Development of monoclonal antibody for Diego blood group typing

Antibodies against the Diego (DI) blood group antigens, anti-Dia and anti-Dib are implicated in mild to severe hemolytic disease of the fetus and newborn and hemolytic transfusion reactions. Owing to the high prevalence of the Dia antigen in Asian populations, including this antigen in the reagent red cells is relevant. To date, polyclonal human anti-Dia is routinely used in blood bank laboratories. Because of its high cost and short supply, the production of monoclonal antibodies is suggested. This study aimed to produce monoclonal antibodies for Diego blood group antigen typing using antibody phage display technology. A library of phages displaying mouse single-chain variable fragment antibody (scFv-phages) was incubated with panels of Di(a−b+) red blood cells (RBCs) containing other clinical important blood group antigens to eliminate unwanted binders. Thereafter, the scFv-phages specific to the Dia antigen were selectively fished out from the subtractive library by Di(a+b+) RBC ghosts and Di(a+b−) RBCs. Specific binding of the selected scFv-phages was validated with the Dia peptide by hemagglutination inhibition (HI) assay and confirmed testing with Di(a+b+) and Di(a−b+) RBCs by flow cytometry.
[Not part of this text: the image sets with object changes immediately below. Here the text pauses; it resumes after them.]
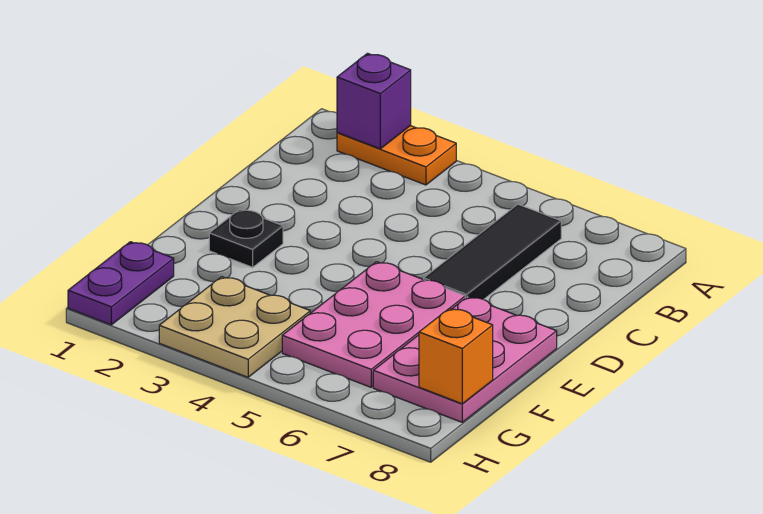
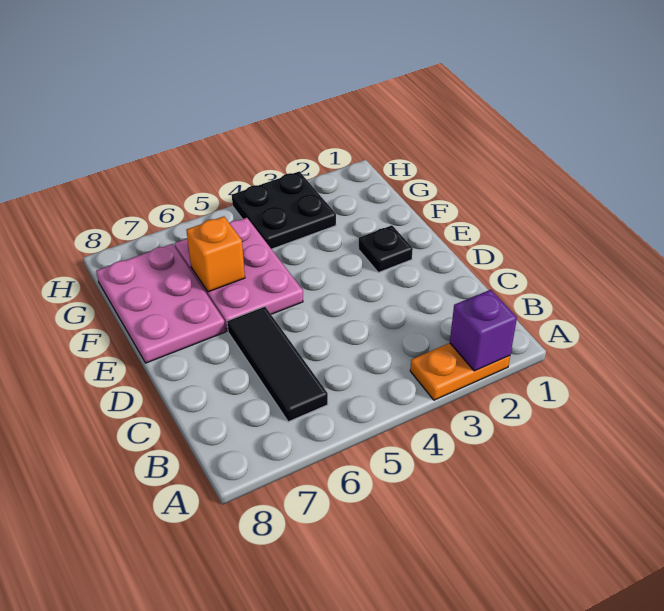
purple plate G1:H1 level 1 -> none
tan plate G3:H4 level 1 -> black plate G3:H4 level 1
orange brick G8 level 2 -> orange brick F6 level 2

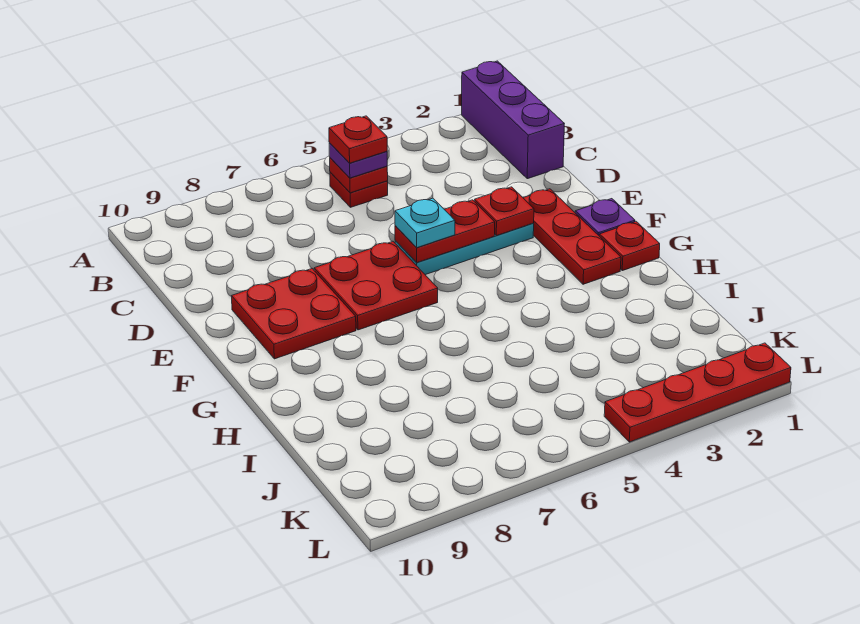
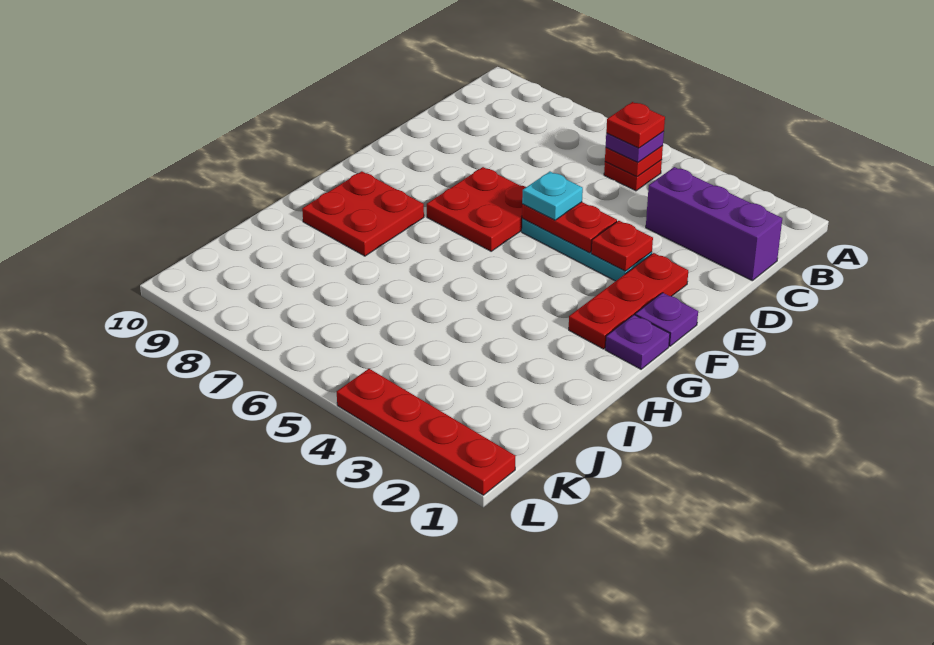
purple brick A1:C1 level 1 -> purple brick C1:C3 level 1
red plate E8:F9 level 1 -> red plate G8:H9 level 1
red plate G1 level 1 -> purple plate G1 level 1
The M13 wild-type phage served as a negative control. The selected scFv-phages were checked and analyzed to determine phage peptide sequence and immunoglobulin domains were predicted using DNA sequencing and IMGT visualization, respectively. Following the screening process, five scFv-phage clones were primarily chosen to test binding activity with the Dia epitope using reverse competitive inhibition test. Three scFv-phage clones showed positive binding activity; however only an scFv-phage clone no. 4 had complete VH and VL domains contributing antigen-binding ability. Predicting their immunoglobulin domains was closely related to the Mus musculus immunoglobulin sequence. Concerning flow cytometry analysis, the percentages of scFv-phage clone no. 4 reacting with Di(a+b+) RBCs were significantly higher than with Di(a−b+) RBCs. On the contrary, the M13 wild-type phage significantly differed with scFv-phage clone no. 4 testing with Di(a+b+) RBCs (P < 0.05) and no significant difference was observed when testing with Di(a−b+) RBCs. In conclusion, phage-derived monoclonal mouse antibody specific to the Dia blood group antigen was successfully produced. It warrants further development for use as a diagnostic reagent.